A1 Central Tendency Measures - JulTob/R GitHub Wiki

📜 Ledger of Central Tendency Measures

“If data be a sea of numbers, these are the islands where they most often gather.”

Measures of central tendency summarize where values tend to cluster. They preserve the units of the data, and the best choice depends on the data’s nature and distribution.

⚖️ Arithmetic Mean

Also called the Expected Value or Average, this is the most common measure of central tendency.

📐 Definition

For a sample x of size n:

$$ \text{Mean}(x) = \bar{x} = \frac{1}{n} \sum_{i=1}^{n} x_i $$

If values repeat:

$$ \bar{x} = \frac{\sum x_i \cdot n_i}{n} $$

🧪 In R:

> mean(x)

🧮 Other Means

These are less common but useful in specific cases.

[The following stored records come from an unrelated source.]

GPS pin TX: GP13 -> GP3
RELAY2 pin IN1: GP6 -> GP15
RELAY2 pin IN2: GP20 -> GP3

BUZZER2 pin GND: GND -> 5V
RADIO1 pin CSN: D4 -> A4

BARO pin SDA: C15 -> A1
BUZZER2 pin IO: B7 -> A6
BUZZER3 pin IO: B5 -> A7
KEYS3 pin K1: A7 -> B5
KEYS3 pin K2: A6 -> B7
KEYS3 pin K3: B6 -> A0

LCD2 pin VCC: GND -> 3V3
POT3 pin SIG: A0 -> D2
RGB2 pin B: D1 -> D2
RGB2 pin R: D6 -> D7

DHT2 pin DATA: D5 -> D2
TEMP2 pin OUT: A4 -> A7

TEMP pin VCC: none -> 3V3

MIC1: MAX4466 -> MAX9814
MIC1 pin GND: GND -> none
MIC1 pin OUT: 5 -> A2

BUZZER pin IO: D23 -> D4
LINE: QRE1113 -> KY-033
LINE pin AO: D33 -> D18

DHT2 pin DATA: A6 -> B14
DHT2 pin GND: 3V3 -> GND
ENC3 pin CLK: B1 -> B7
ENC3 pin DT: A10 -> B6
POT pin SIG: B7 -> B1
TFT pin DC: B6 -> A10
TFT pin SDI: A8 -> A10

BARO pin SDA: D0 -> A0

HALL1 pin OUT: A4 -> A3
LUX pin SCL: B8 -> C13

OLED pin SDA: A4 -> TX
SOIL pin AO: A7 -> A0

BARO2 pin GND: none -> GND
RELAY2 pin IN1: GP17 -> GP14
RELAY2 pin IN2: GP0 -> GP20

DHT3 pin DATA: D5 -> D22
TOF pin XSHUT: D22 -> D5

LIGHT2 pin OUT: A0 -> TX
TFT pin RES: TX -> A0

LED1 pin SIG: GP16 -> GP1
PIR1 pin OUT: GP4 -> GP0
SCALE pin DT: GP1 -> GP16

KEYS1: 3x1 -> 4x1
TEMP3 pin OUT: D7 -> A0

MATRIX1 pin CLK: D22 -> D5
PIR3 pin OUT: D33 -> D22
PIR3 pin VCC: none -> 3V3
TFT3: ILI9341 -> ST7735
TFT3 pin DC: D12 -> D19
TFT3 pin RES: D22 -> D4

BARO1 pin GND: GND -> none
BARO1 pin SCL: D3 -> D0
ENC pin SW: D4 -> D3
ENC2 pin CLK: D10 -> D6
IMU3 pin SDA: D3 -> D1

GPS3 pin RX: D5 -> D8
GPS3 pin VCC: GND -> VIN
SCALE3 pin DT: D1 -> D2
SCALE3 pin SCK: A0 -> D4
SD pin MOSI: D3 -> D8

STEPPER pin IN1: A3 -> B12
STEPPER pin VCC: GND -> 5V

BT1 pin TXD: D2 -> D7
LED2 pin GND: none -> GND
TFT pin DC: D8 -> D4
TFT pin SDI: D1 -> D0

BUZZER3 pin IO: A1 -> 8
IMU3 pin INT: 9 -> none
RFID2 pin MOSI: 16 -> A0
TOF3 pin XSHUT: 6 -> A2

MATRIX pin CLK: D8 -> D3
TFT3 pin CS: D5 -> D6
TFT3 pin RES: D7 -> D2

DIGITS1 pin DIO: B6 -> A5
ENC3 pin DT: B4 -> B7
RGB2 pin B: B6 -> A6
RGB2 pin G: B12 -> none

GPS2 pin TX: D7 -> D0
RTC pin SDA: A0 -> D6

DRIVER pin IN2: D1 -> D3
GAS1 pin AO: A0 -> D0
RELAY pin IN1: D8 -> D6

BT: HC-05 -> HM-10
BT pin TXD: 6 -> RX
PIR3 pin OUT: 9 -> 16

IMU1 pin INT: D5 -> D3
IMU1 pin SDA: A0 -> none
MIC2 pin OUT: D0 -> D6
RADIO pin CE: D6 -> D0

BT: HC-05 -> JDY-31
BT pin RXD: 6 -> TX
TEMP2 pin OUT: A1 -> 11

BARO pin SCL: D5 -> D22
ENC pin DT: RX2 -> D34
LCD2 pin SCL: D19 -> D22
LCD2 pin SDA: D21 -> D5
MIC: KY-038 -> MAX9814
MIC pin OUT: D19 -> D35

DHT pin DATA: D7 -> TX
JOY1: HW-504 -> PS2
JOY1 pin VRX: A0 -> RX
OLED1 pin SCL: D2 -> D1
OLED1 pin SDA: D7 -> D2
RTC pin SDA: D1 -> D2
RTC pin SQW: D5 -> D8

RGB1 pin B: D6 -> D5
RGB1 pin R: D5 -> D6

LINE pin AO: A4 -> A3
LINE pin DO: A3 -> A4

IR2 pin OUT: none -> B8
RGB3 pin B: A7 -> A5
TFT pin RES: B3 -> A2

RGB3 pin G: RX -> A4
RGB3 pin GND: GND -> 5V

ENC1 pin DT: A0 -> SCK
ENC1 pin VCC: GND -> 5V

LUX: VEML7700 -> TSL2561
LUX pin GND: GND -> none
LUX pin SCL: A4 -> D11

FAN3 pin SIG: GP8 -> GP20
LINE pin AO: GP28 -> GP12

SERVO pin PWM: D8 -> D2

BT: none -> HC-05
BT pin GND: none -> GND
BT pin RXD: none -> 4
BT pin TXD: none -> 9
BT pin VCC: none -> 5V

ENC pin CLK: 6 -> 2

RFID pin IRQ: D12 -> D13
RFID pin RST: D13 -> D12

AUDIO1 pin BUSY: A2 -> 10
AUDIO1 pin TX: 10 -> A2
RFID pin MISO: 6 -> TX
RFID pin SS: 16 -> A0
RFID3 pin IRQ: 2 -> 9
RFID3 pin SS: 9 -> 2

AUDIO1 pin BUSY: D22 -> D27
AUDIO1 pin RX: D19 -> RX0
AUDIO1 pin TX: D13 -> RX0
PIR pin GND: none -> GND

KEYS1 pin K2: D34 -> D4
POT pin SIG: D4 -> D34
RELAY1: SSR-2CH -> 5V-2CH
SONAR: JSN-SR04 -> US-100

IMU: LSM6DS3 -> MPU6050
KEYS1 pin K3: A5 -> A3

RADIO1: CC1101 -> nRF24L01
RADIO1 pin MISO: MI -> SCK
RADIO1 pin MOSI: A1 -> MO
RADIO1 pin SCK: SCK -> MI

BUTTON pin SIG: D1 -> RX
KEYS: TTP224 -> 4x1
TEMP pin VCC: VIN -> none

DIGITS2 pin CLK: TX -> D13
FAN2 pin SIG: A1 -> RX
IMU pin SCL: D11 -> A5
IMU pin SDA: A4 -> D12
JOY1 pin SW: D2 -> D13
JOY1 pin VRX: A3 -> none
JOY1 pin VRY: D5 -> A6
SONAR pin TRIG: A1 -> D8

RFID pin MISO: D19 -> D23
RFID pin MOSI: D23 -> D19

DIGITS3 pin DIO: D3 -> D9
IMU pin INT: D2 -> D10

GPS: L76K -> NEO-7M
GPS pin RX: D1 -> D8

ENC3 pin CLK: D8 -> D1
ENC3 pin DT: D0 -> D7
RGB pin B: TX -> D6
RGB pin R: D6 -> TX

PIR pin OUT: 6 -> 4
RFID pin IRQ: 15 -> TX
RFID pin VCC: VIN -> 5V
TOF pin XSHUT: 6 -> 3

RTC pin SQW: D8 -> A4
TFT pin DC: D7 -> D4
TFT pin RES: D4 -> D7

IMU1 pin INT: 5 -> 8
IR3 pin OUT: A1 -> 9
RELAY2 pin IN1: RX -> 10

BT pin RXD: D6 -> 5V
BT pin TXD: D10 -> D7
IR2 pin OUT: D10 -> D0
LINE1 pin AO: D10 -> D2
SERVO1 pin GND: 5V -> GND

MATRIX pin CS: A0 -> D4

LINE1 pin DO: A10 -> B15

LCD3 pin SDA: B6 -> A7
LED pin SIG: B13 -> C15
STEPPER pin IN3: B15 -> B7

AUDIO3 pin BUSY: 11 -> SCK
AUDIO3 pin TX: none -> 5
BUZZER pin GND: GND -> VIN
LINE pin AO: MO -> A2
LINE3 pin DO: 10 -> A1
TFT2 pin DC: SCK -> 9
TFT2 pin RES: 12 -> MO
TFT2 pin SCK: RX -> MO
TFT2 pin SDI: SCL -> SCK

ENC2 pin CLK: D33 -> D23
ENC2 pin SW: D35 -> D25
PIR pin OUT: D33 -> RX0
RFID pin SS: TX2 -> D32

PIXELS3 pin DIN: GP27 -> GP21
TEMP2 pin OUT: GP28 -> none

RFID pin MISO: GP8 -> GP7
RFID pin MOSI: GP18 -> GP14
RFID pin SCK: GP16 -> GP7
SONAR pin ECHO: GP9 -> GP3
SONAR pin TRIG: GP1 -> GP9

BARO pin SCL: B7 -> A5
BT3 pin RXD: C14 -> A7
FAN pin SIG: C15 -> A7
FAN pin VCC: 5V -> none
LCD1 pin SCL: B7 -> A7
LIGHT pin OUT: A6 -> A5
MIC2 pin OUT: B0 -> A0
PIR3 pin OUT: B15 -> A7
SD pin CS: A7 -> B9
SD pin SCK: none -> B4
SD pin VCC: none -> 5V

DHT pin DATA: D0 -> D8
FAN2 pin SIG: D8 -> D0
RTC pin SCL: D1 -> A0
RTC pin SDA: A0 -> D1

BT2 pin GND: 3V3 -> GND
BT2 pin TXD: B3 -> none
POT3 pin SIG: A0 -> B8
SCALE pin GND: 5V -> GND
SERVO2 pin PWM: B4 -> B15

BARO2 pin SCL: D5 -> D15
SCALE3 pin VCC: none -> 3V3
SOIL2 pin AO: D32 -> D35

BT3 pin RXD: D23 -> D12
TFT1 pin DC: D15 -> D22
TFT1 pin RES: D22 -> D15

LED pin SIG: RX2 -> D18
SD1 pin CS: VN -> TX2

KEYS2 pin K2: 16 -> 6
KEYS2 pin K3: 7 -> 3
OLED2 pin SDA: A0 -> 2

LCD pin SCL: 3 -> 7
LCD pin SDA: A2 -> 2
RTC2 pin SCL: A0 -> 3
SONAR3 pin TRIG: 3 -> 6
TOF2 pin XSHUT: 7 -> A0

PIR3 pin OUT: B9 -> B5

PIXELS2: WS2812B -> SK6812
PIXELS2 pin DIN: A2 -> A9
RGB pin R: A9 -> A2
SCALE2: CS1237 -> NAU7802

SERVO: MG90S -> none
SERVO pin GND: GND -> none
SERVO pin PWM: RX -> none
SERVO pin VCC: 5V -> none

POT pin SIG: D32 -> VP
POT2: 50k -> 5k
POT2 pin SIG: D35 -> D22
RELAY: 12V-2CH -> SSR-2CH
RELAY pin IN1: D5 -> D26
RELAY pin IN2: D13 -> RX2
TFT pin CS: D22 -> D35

▪️ Quadratic Mean (Root Mean Square)

Used when large deviations matter (e.g., error magnitudes).

$$ \text{RMS}(x) = \sqrt{\frac{1}{n} \sum x_i^2} $$

> sqrt(mean(x^2))

This is the Pythagorian mean, and corresponds with the normalized hiper-hypothenuse of all the x as perpendicular catheti.

So, if you normalize that length over the number of components, the RMS gives the average contribution per dimension to the vector’s length, a kind of hypotenuse per cathetus.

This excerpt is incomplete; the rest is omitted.